Sunday, March 09, 2008

UH - OK:

By George! There's talk of renaming Georgia Strait the Salish Sea.

George Harris, a representative of the Chemainus First Nations, this week put the idea to B.C. Aboriginal Relations Minister Mike de Jong, who thinks it's an idea worth exploring.

"Quite honestly I like the sound of it," de Jong said following a meeting of the First Nations Summit, where Harris raised the idea. "It is descriptive of the geographic location of the body of water, and I also think it recognizes the history of our province extends further than 150 years."

While the 240-kilometre-long body of water between Vancouver Island and the mainland has long been called Georgia Strait, this would hardly be the first time it gets a name change.

Before Capt. George Vancouver came along in 1792 and called it the Gulf of Georgia to commemorate King George III, it was referred as the Gran Canal de Nuestra Senora del Rosario la Marinera by Spanish explorers. Then in 1858 Captain G.H. Richards called it a strait on his charts.

Referring to Georgia Strait at the Salish Sea is already happening in artistic circles.

Singer-songwriter Holly Arntzen has organized a festival at Fort Rodd Hill using the name, and a group of Gulf Islands artists renamed the waters around them the Salish Sea in a community mapping project that saw artistic maps depicting values and features of the area they lived in.

The diving and whale researching communities have also at times referred to the Salish Sea when talking about the area.

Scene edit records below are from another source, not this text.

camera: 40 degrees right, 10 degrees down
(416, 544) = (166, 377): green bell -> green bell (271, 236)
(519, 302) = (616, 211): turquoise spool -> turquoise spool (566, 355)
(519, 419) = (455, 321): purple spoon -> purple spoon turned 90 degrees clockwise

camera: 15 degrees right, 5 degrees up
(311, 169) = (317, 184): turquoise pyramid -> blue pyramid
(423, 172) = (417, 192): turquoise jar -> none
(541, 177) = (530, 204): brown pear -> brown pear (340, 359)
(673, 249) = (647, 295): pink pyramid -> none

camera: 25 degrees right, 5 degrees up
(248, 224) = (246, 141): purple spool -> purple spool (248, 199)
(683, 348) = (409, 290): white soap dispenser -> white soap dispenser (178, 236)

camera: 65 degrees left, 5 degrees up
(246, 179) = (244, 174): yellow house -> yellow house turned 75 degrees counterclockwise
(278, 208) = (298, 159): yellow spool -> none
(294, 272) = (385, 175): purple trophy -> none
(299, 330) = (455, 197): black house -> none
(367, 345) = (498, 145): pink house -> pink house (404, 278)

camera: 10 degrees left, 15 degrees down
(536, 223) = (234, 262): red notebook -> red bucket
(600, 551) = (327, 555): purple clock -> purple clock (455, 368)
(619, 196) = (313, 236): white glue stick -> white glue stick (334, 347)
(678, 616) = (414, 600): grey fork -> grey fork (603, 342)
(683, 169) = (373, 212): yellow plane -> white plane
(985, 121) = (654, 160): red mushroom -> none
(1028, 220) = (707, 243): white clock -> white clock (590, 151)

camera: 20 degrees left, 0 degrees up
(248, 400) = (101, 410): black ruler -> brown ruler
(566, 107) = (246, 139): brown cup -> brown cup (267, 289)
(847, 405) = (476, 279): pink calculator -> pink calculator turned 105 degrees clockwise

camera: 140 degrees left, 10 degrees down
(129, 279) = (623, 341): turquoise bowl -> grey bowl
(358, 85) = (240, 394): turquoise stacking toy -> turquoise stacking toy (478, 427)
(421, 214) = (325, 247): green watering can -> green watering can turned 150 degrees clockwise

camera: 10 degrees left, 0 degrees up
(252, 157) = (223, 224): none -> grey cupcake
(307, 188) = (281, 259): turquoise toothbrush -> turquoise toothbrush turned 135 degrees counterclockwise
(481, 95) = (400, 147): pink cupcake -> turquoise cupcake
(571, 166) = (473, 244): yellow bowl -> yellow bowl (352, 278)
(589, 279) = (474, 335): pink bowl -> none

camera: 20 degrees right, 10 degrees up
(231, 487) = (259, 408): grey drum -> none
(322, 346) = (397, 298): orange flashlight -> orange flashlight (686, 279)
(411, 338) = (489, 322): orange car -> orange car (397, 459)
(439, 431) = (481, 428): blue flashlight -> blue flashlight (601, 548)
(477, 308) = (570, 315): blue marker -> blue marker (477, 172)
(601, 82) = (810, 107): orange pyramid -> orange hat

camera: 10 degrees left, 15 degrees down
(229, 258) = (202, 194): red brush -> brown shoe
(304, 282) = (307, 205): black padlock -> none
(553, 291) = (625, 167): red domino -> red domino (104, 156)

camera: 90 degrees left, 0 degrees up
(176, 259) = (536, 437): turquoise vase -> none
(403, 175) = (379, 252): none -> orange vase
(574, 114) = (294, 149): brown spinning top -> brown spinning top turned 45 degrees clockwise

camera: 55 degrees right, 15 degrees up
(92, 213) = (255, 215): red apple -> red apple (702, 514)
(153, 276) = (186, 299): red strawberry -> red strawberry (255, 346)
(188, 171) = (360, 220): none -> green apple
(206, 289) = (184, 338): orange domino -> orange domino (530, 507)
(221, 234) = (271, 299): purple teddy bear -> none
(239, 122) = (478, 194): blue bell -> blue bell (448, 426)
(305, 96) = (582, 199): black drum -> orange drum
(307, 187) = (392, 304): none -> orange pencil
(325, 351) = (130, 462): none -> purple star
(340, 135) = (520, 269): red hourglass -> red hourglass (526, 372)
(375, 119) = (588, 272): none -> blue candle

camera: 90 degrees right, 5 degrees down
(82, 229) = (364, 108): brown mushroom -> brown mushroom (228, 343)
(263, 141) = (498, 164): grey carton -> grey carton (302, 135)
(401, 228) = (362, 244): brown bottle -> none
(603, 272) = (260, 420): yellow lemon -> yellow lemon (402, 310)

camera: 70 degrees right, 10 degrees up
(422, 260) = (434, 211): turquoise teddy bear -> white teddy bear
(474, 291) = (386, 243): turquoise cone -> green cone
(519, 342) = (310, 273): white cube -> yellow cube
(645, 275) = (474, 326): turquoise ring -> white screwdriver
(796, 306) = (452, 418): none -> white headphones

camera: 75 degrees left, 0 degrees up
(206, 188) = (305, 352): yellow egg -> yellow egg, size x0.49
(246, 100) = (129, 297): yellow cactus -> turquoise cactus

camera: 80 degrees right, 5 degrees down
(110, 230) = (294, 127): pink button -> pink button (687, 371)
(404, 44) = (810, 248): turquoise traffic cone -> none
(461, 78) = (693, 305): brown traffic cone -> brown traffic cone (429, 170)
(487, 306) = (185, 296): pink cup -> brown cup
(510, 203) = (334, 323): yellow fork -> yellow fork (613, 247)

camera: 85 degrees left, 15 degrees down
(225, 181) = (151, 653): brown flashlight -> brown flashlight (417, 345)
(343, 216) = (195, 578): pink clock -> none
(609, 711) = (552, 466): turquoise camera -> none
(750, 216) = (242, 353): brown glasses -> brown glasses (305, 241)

However, geographical name changes are complex, "and politicians who tend to wish to rename things in the past have landed themselves into hot water," noted Peter Keller, Dean of Social Sciences at the University of Victoria.

He noted the community uproar that emerged when former prime minister Jean Chretien wanted to rename Mount Logan after fellow former prime minister Pierre Trudeau.

"The community said 'Hold on. There is a good reason we named it Mount Logan.' "

Nonetheless, Keller said there is also a strong trend to revert locations to their traditional name, as happened in 1987 when Frobisher Bay was renamed Iqaluit in the territory of Nunavut. But it took three years after the community to vote on the change for it to officially happen, indicating how laborious the process can be.

"During the era of colonization we assumed the right to name features that already had traditional names associated with them," said Keller.

Change, however, is never easy, he added.

Canada has a toponymy committee - the Geographical Names Board of Canada - which has a mandate to review all geographic names. There is also a provincial authority that weighs in on the process.